Fine vita: Gobber (Sicp), “sedazione palliativa non anticipa morte e non va confusa con eutanasia o suicidio assistito”
La sedazione palliativa non anticipa la morte e non va assolutamente confusa con la morte medicalmente assistita (eutanasia o suicidio medicalmente assistito).
A precisarlo è oggi Gino Gobber, presidente della Sicp (Società italiana cure palliative), con riferimento ai casi riportatati in questi giorni dai media, come quelli di Fabio Ridolfi e dell’ ex presidente della Regione Emilia-Romagna Antonio La Forgia, che potrebbero ingenerare, scrive in una nota, “una dannosa e scientificamente infondata confusione fra la sedazione palliativa e la morte medicalmente assistita”.
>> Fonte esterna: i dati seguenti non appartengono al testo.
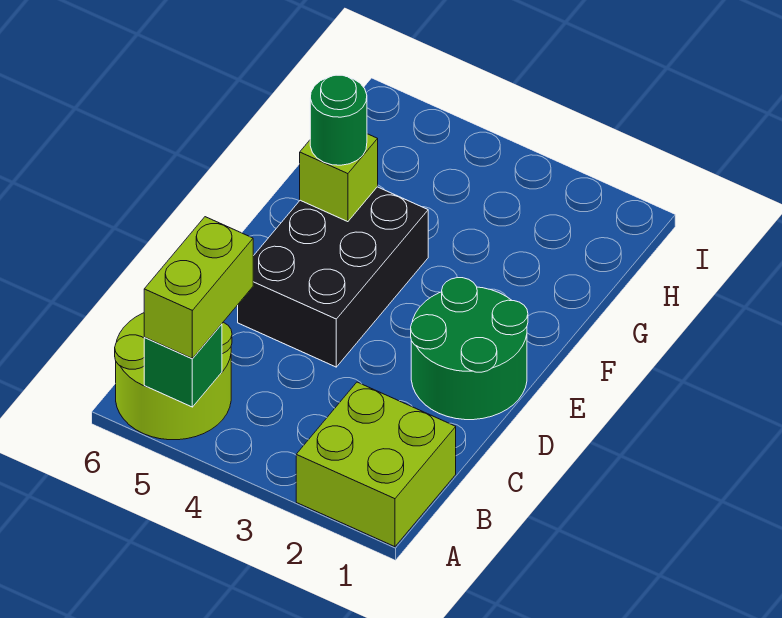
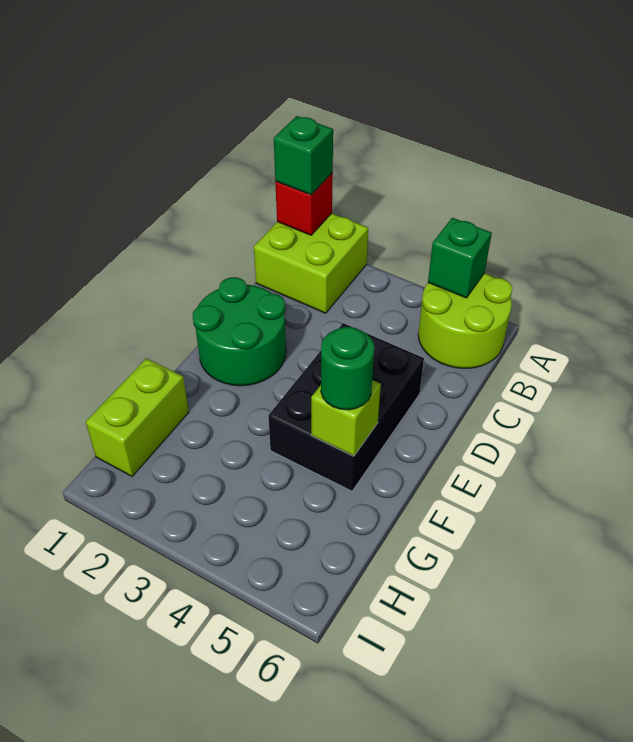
none -> red brick A1 level 2
none -> green brick A1 level 3
lime brick A5:B5 level 3 -> lime brick G1:H1 level 1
“La sedazione palliativa – spiega Gobber – è una procedura terapeutica che viene praticata in caso di sofferenze psico-fisiche intollerabili (e refrattarie ai consueti trattamenti) causati dalla fase terminale di malattie o in caso di sospensione di trattamenti di sostegno vitale” e va attuata “secondo il rigoroso rispetto delle linee guida e raccomandazioni pubblicate da Società scientifiche nazionali ed internazionali”. Si tratta, sottolinea l’esperto, di “una procedura terapeutica del tutto lecita e addirittura doverosa sotto il profilo clinico, etico, deontologico e giuridico” come previsto dalla legge 219/2017, “Norme in materia di consenso informato e di disposizioni anticipate di trattamento”.
La sedazione palliativa, chiarisce Gobber, “è radicalmente differente dalla morte medicalmente assistita per l’obiettivo che si prefigge (controllare le sofferenze refrattarie), per i farmaci utilizzati (farmaci sedativi) e per il risultato (perdita dello stato di coscienza)”. Invece la morte medicalmente assistita ha l’obiettivo di “provocare la morte del malato utilizzando farmaci letali completamente differenti da quelli impiegati nella sedazione palliativa”.
L’evidenza scientifica, concluse il presidente Sicp, “ha dimostrato che la sedazione palliativa non anticipa la morte; in alcuni casi può, al contrario, prolungare brevemente la vita residua del malato sia pur nell’ambito di una terminalità molto prossima”.